La crise entre le président Macron et le chef d'état-major des armées avait atteint un point de retour. Mercredi, le général Pierre de Villiers, qui avait critiqué le budget de la Défense et s'était attiré les foudres du chef de l'Etat, a démissionné de ses fonctions. Pour Vincent Desportes, ancien général de division de l'armée de terre et ancien directeur de l'école de guerre, interrogé sur Europe 1, "cette démission était inévitable".

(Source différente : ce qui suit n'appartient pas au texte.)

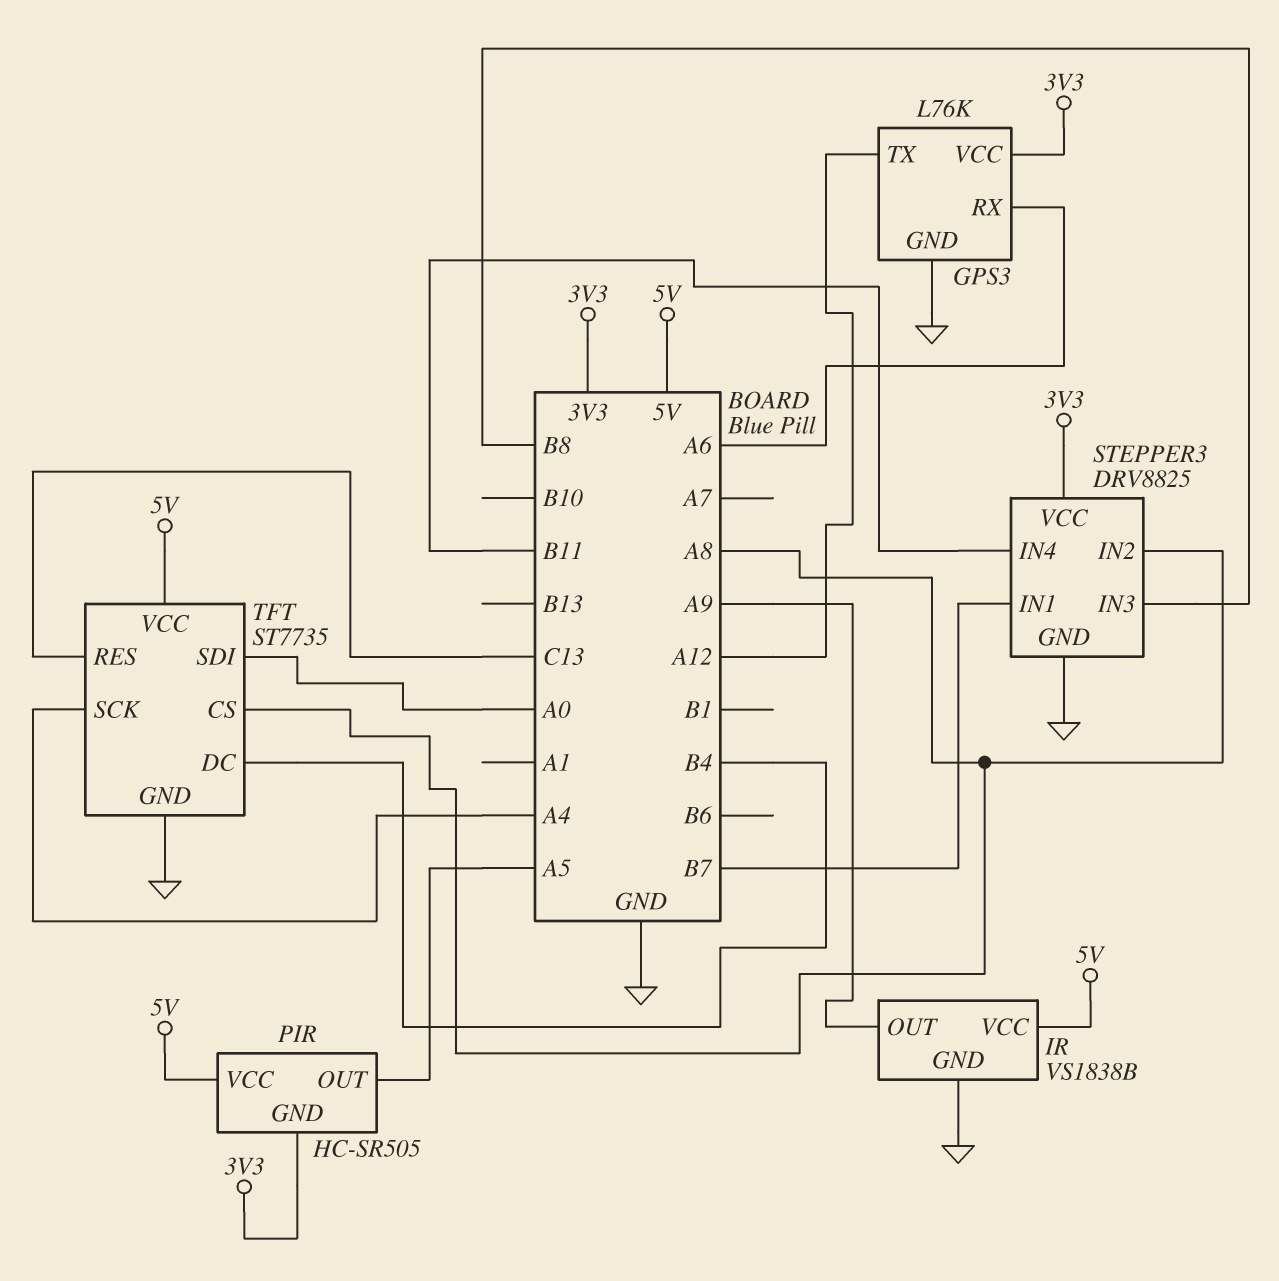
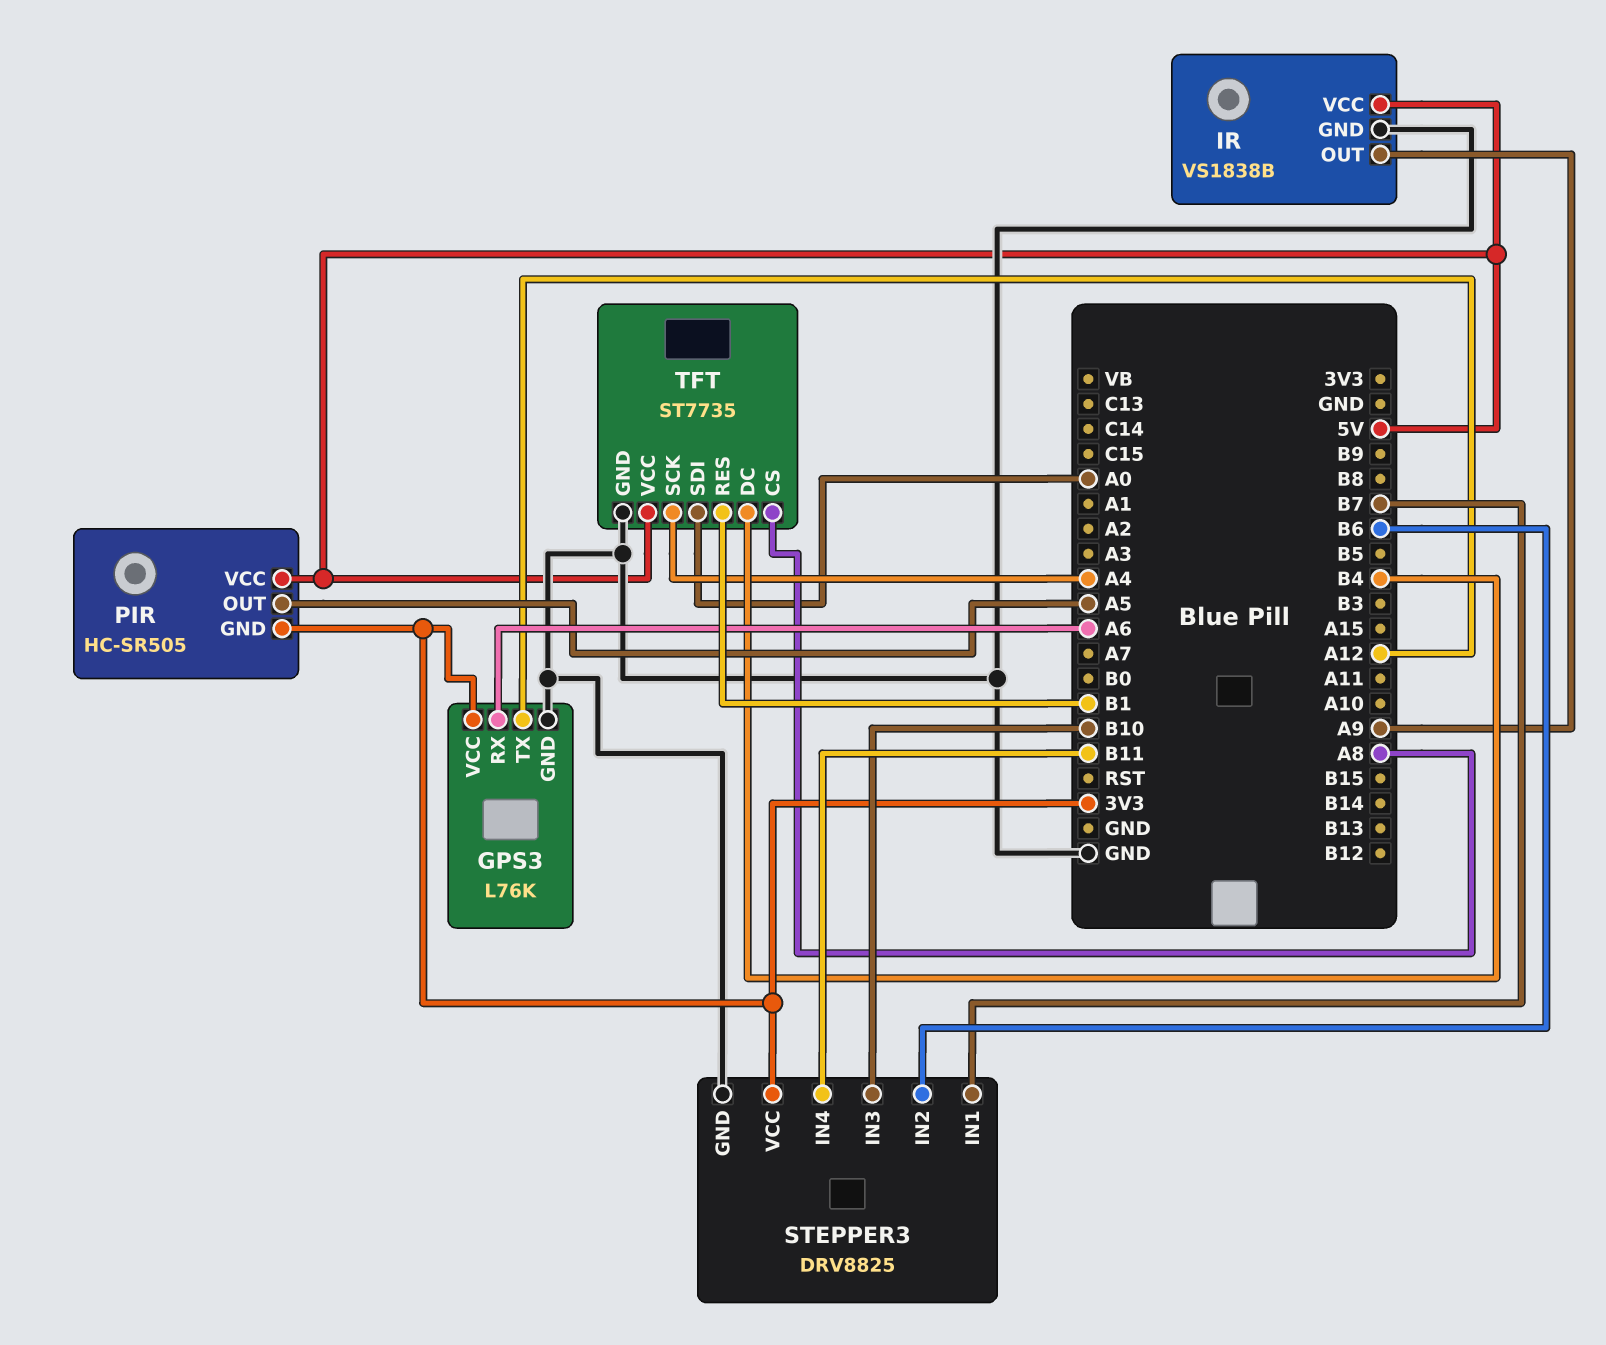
STEPPER3 pin IN2: A8 -> B6
STEPPER3 pin IN3: B8 -> B10
TFT pin RES: C13 -> B1

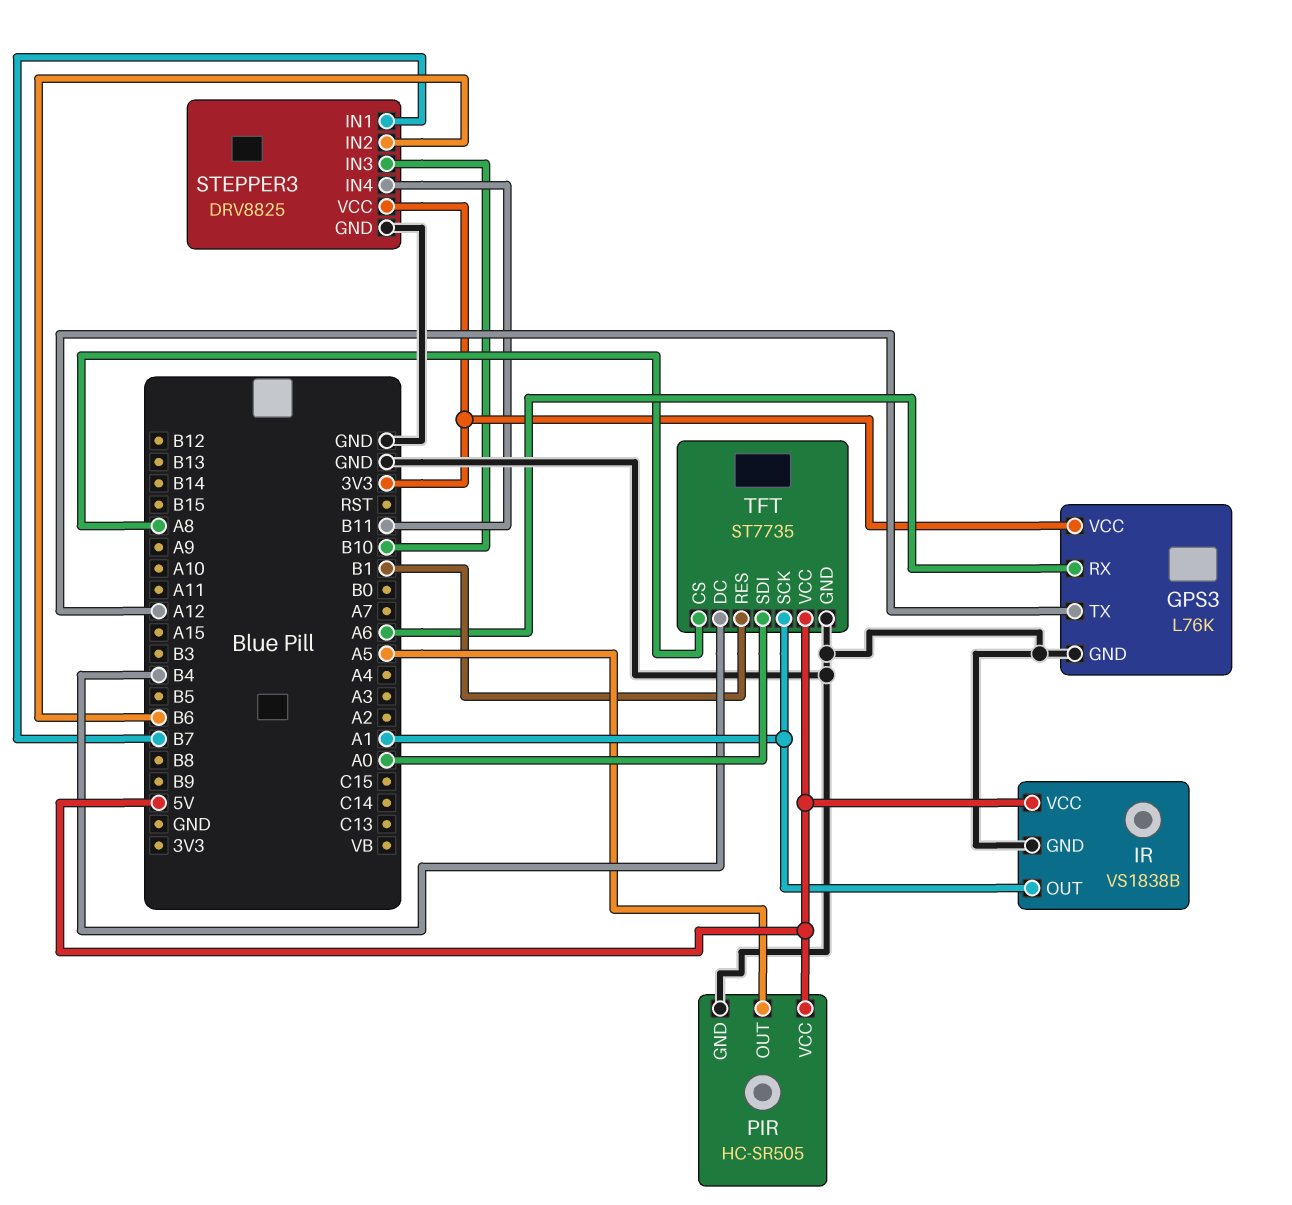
IR pin OUT: A9 -> A1
PIR pin GND: 3V3 -> GND
TFT pin SCK: A4 -> A1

Une décision logique et attendue. "Le général de Villiers ne pouvait plus rester. C'est un soldat, il n'aurait plus eu aucune crédibilité dans l'institution s’il n'avait pas démissionné. Ce qu'il veut, ce n'est pas quelque chose pour les armées, mais pour la défense de la France. En démissionnant, c'est le meilleur service qu'il pouvait rendre à la sécurité et à la défense de chacun", a plaidé le général. Pour Vincent Desportes, "le général de Villiers et l'institution militaire ont été inutilement humiliés le 13 juillet au soir, dans les jardins de l'hôtel de Brienne". Le général avait alors, dans le huis clos de la commission de la Défense à l'Assemblée nationale, émis de sérieuses réserves au sujet des 850 millions d'euros d'économies réclamées cette année aux armées, jugeant la trajectoire budgétaire "non tenable". 

"La confiance est rompue". Pour l'ancien général de division de l'armée de terre, la confiance entre les armées et le président est désormais "rompue". "L'institution militaire est choquée, stupéfaite par ce qui s'est passé. Parce que le général de Villiers était le meilleur d'entre nous, reconnu par tous. C'était un expert, un grand professionnel, quelqu'un de très proche de tous ses soldats, de tous ses aviateurs, de tous ses marins", fait-il valoir. "Oui, la confiance est rompue, ce qui est très grave pour la défense des Français", a-t-il répété.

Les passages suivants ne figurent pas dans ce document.